A dark modern masterpiece
1 September 2011 | by (Ireland) – See all my reviews

So I got to see this one last night at a preview in Dublin. It's getting rave reviews from those lucky enough to see it on the festival circuit the last few months, so was glad to check it out before the hype machine took over and spoiled the whole film for me. Although I will mention plot here, I strongly advise those wanting to see it to read and watch as little as possible; it's a film best experienced going in blind, as they say.

Anyways, Kill List follows two old friends who happen to be hit men carrying out their first job together in months. It seems their last job didn't go so well, and Jay (Neil Maskell) is properly haunted by it. Coping with a nagging wife and mounting credit card bills to maintain their semi-wealthy lifestyle is taking its toll on him too, but his pal Gal (Michael Smiley) is on hand to get him back in the saddle. After a tension-filled dinner party, the two head off to meet their new employer in a shady hotel room. The fact that their contract is signed in blood should set off alarm bells for these two. They are given a list of three that need to die, and from here they launch themselves into a dark odyssey of murder, confusion and paranoia that doesn't let up until the credits roll.

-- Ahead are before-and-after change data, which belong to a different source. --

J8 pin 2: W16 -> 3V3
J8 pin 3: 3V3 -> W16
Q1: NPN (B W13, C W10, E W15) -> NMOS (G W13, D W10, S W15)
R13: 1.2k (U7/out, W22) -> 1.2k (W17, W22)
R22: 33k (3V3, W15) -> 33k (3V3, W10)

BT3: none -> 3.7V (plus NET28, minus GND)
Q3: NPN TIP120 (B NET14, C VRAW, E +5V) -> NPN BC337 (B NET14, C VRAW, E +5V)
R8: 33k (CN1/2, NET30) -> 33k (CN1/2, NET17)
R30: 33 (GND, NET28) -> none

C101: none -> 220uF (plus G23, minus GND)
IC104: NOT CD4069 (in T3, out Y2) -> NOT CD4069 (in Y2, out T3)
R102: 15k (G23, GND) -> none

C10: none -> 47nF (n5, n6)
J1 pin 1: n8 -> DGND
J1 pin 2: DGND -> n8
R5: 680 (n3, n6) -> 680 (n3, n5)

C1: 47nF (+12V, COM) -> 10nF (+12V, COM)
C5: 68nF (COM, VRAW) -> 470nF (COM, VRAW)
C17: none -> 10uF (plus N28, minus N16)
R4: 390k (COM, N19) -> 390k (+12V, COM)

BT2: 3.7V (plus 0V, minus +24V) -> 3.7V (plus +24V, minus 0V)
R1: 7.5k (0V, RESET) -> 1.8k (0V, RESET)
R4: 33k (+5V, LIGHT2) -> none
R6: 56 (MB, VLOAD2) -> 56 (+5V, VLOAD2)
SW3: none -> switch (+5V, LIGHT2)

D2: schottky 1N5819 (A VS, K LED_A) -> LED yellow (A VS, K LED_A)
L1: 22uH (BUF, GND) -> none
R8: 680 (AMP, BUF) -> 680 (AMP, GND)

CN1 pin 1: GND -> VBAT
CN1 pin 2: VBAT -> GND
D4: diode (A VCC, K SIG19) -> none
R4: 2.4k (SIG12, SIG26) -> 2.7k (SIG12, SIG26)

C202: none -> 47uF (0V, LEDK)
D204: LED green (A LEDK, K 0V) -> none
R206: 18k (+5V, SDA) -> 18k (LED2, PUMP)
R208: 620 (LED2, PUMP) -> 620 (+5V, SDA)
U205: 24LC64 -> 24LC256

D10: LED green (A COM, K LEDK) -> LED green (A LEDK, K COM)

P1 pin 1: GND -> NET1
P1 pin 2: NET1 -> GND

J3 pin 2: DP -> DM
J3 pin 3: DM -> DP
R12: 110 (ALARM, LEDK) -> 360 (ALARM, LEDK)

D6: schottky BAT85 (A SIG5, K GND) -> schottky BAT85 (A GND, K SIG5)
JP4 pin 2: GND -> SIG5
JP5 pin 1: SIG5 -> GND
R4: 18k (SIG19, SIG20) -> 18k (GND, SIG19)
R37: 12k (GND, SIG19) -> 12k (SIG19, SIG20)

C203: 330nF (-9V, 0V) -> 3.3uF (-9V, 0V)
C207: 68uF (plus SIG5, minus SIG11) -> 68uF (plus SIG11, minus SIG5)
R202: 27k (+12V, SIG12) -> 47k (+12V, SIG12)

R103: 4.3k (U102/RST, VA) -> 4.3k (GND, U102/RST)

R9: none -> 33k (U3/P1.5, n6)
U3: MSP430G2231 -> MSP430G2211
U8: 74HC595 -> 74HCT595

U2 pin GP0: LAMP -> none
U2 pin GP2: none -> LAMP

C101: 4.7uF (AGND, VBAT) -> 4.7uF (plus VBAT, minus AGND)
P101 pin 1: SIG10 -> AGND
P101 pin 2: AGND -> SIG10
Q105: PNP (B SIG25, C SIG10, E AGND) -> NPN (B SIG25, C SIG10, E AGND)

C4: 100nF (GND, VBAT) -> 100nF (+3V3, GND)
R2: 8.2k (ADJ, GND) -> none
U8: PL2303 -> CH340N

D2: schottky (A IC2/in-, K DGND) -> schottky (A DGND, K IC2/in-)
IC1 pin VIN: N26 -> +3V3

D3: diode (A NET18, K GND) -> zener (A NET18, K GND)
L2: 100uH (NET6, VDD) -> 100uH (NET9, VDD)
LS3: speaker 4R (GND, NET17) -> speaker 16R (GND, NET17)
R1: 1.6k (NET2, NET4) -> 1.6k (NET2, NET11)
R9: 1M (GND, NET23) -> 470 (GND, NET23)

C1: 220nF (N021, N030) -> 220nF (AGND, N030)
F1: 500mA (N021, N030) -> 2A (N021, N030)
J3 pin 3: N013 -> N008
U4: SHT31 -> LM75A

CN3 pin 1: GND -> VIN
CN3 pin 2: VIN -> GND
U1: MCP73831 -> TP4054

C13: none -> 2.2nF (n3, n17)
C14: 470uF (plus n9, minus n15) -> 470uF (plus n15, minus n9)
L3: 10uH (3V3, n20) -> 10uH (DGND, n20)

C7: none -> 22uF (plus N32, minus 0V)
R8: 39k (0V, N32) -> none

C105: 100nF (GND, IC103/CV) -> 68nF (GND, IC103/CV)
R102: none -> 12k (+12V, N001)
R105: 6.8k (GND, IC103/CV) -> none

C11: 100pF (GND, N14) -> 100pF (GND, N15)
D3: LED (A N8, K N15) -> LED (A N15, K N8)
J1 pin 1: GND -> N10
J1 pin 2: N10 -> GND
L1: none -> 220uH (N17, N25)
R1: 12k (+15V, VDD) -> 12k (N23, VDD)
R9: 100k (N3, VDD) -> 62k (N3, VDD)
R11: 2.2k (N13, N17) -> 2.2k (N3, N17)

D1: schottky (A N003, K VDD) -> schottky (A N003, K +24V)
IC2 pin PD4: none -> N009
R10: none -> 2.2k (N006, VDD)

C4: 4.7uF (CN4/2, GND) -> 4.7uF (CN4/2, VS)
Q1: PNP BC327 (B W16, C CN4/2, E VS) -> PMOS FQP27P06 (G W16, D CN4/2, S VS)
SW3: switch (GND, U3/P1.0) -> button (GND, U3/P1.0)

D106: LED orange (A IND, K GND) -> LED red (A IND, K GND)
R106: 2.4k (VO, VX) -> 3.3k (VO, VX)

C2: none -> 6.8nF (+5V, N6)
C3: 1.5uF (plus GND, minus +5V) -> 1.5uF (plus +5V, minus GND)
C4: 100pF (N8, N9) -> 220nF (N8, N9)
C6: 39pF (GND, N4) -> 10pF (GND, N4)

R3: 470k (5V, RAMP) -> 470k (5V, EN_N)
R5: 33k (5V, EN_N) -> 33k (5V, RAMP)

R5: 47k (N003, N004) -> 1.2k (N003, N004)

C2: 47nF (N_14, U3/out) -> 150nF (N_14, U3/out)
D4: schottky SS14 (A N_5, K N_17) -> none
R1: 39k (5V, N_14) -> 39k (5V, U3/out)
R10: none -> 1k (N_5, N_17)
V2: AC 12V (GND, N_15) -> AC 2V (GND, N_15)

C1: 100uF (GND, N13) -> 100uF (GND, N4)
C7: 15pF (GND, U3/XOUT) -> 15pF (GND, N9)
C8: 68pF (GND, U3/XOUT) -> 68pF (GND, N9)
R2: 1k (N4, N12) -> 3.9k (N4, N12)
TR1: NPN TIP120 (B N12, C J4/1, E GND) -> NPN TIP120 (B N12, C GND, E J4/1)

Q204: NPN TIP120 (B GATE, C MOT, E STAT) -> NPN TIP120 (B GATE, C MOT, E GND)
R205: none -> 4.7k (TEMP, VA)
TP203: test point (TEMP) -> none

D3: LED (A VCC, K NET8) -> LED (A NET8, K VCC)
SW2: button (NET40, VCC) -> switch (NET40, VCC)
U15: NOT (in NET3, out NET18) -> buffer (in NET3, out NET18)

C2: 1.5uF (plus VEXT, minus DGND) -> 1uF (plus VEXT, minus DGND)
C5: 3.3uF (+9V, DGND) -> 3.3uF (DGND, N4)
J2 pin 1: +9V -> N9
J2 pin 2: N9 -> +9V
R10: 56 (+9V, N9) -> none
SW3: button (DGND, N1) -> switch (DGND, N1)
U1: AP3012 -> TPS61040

To say anything more plot-wise would certainly ruin the film. From the opening frames of an embarrassing and intense domestic argument, the viewer is struck by a strong sense of foreboding and brooding tension that carries on for the entire film. You never truly feel at ease with these characters. This is helped by the spot on performances from all the leads, as well as the un-intrusive camera work and direction that allows the characters to breath instead of cutting for stylistic reasons. This sense of direction also plays well for the scenes of violence, which are frequent and some (particualrly the hammer execution scene) disturbingly realistic. As the tension and unnerving nature of the plot unfolds, we are taken through the darkness by characters that are not only nasty people, but somehow human and sympathetic. A very tough thing to pull off, but director Ben Wheatley and the cast get it perfect.

Despite all of this, the film is also surprisingly funny; the humour comes naturally through the characters and the bleakness of everything around them and never takes you out of the mood of the film. Sure, it's black humour, but it's still very funny in parts. You can believe these two have been friends for years.

Some people are going to have a problem with the final act, but I think it worked perfectly. Some at the screening found it confusing, and those who are writing reviews saying the last ten minutes are completely left-field clearly haven't been watching the film properly. The complex resolution is explained through image more than dialogue, and if you are not paying attention to seemingly insignificant mise-en-scene you may miss it entirely.

Overall I think this is the best horror film I have seen this year. Funny, disturbing, unnerving and a film that will stick in your head long after it is over.